El cardenal Secretario de Estado, Pietro Parolin, ha enfatizado la importancia de que la justicia busque la plena reinserción social y humana de los condenados durante la misa celebrada en la Capilla Paulina del Palacio Apostólico, con motivo de la apertura del año judicial del Tribunal del Estado de la Ciudad del Vaticano.
Durante su homilía, el cardenal Pietro Parolin subrayó que, al igual que la justicia divina se manifiesta a través del «cuidado, amor, salvación y perdón del pecador arrepentido», la justicia humana debería centrarse en potenciar la «finalidad educativa de la pena». No obstante, advirtió que este propósito suele verse comprometido por la insuficiencia de recursos destinados a los centros penitenciarios.
El cardenal extendió su reflexión a los sistemas judiciales de diversas naciones, señalando que, pese a las declaraciones que promueven la reeducación como fin de la sanción penal, en la práctica se aplican medidas que «mortifican» la verdadera esencia de la justicia, que es la «recuperación humana y social del condenado».
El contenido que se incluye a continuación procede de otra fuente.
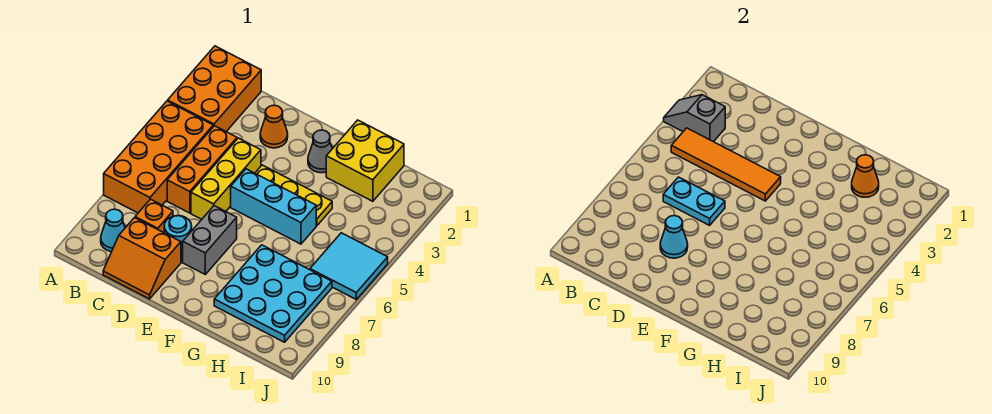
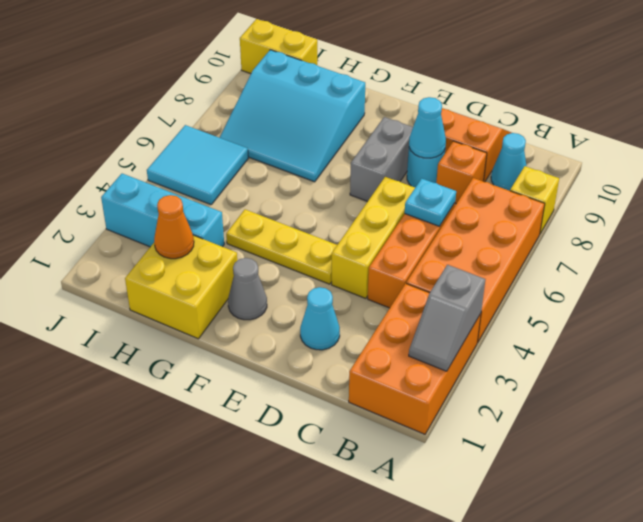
grey slope A3:B3 level 2 top B -> grey slope A2:A3 level 2 top 3
none -> yellow brick A8 level 1
orange tile B4:E4 level 2 -> none
cyan plate C6:D6 level 2 -> cyan plate C6 level 2
orange cone D2 level 1 -> cyan cone D2 level 1
cyan brick E5:G5 level 1 -> cyan brick H3:J3 level 1
cyan plate G7:I9 level 1 -> cyan slope G7:I9 level 1 top 9
none -> yellow brick I10:J10 level 1

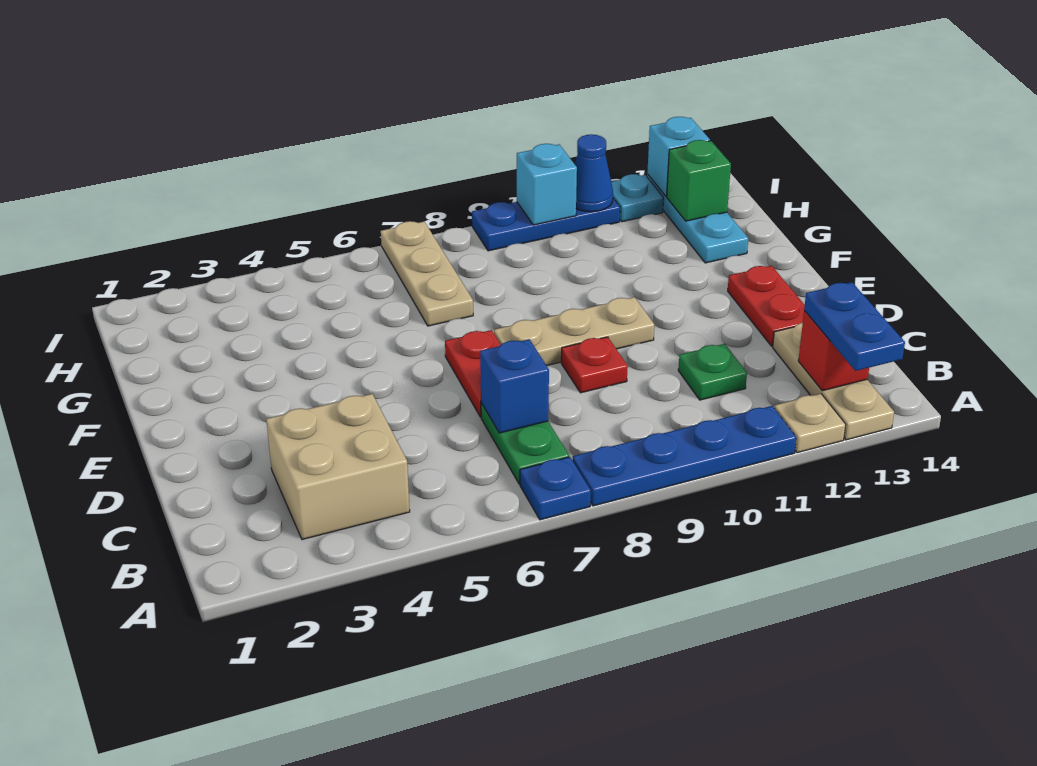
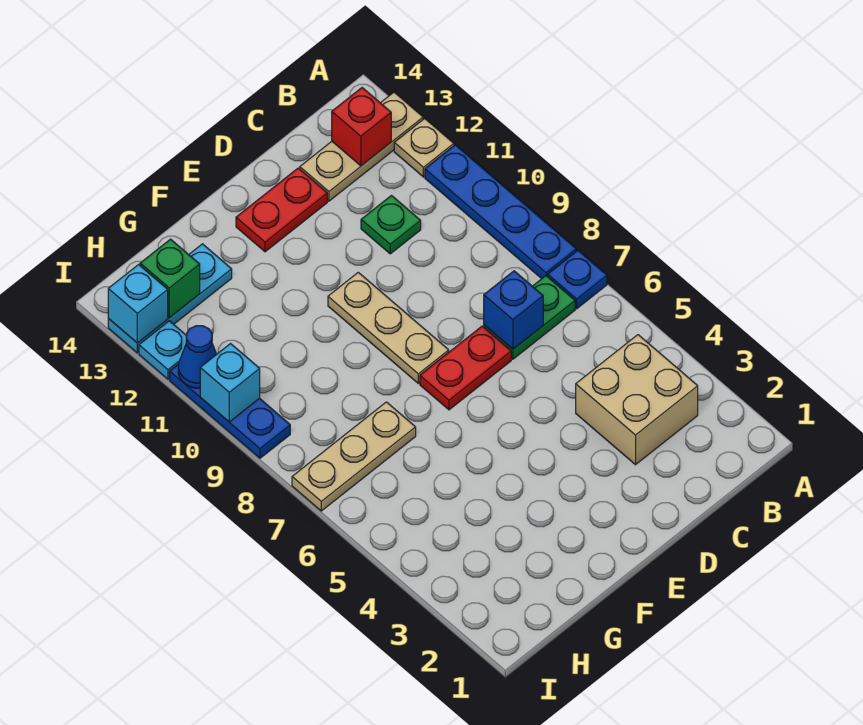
blue plate A13:B13 level 3 -> none
red plate D9 level 1 -> none

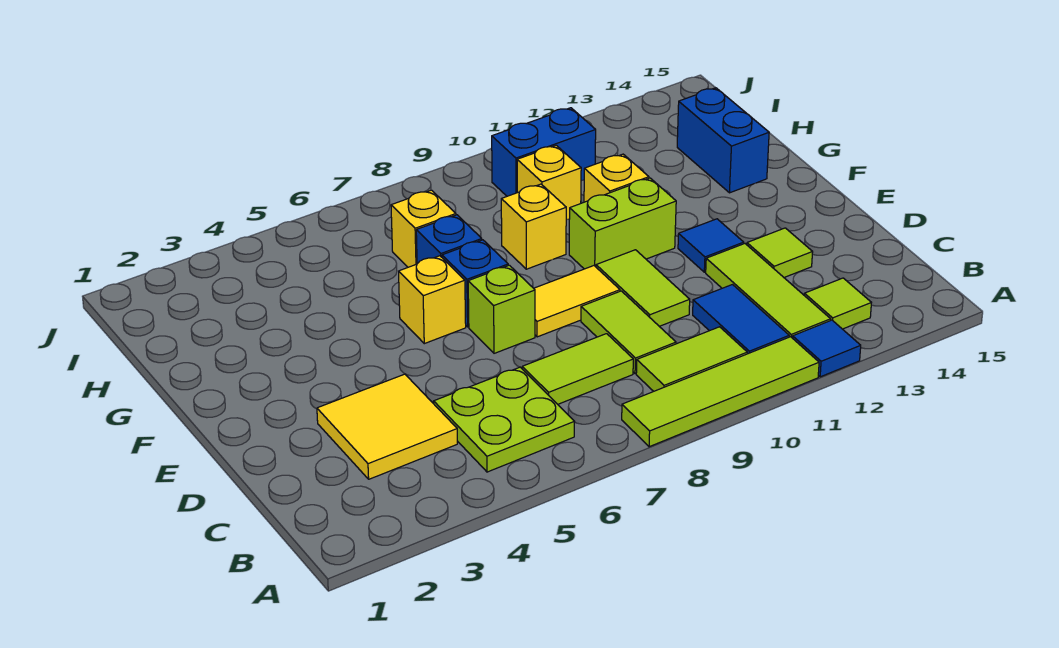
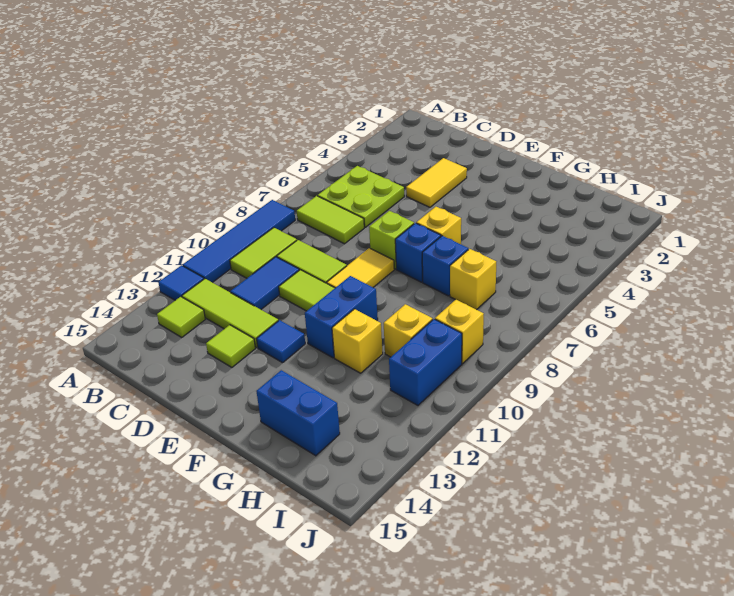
lime tile A8:A11 level 1 -> blue tile A8:A11 level 1
blue tile B11:C11 level 1 -> blue tile C10:C11 level 1
yellow tile C3:D4 level 1 -> yellow tile D3:D4 level 1
lime tile C7:C8 level 1 -> lime tile B7:C7 level 1
lime brick F10:F11 level 1 -> blue brick F10:F11 level 1
yellow brick G9 level 1 -> yellow brick I9 level 1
Al referirse al sexto capítulo del Libro del profeta Oseas, destacó que la justicia de Dios actúa como una «luz» que guía la historia del pueblo de Dios y de cada individuo. Subrayó que no se trata de una mera sucesión de castigos, sino de un proceso de cuidado y corrección que permite a cada persona crecer en comunión con Dios.
Las lecturas del día, que incluyeron pasajes del Libro de Oseas y del Evangelio según San Lucas, se centraron en el aspecto «correctivo» de la justicia divina. En el relato evangélico, Jesús presenta la parábola del publicano y el fariseo que suben al templo a orar, donde el primero es «justificado» y el segundo «declarado culpable». Según el cardenal, esta parábola invita a trascender la lógica retributiva de la justicia, predominante en la revelación bíblica, especialmente en el Antiguo Testamento.
El cardenal Parolin explicó que el propósito de la justicia divina no es simplemente evaluar méritos o culpas de manera fría, sino corregir a las personas en su interior y guiarlas hacia una conversión genuina al Señor, lo que implica un cambio de corazón y el reconocimiento humilde de las propias faltas.
Este «reflejo de la justicia divina», que resalta la necesidad de una finalidad reeducativa en la pena, debe ser aún más patente en el marco jurídico del Vaticano. La reinserción del condenado en la comunidad, una vez cumplida su pena, no debe considerarse una mera formalidad, sino que debe ocupar un lugar central en el sistema judicial.
El cardenal recordó asimismo que el objetivo del Derecho canónico es la «salvación de las almas» y que el bien de las personas debe ser siempre la ley suprema de la justicia terrenal. Para alcanzar esta meta, los operadores de justicia deben ser «intérpretes» y «responsables» de esta misión; no basta con la formación técnica, sino que resulta esencial haber recorrido un «camino personal y espiritual de conversión».
Concluyó que solo quienes han experimentado las dificultades y alegrías de un continuo proceso de conversión, alimentado por una relación íntima con el Señor, pueden desempeñar el papel de «operadores de justicia» sin caer en la actitud del fariseo. Además, destacó que la Cuaresma es un «tiempo favorable» para iniciar o retomar este camino, confiando su protección a la intercesión de la Virgen María, a quien describió como «espejo de la justicia».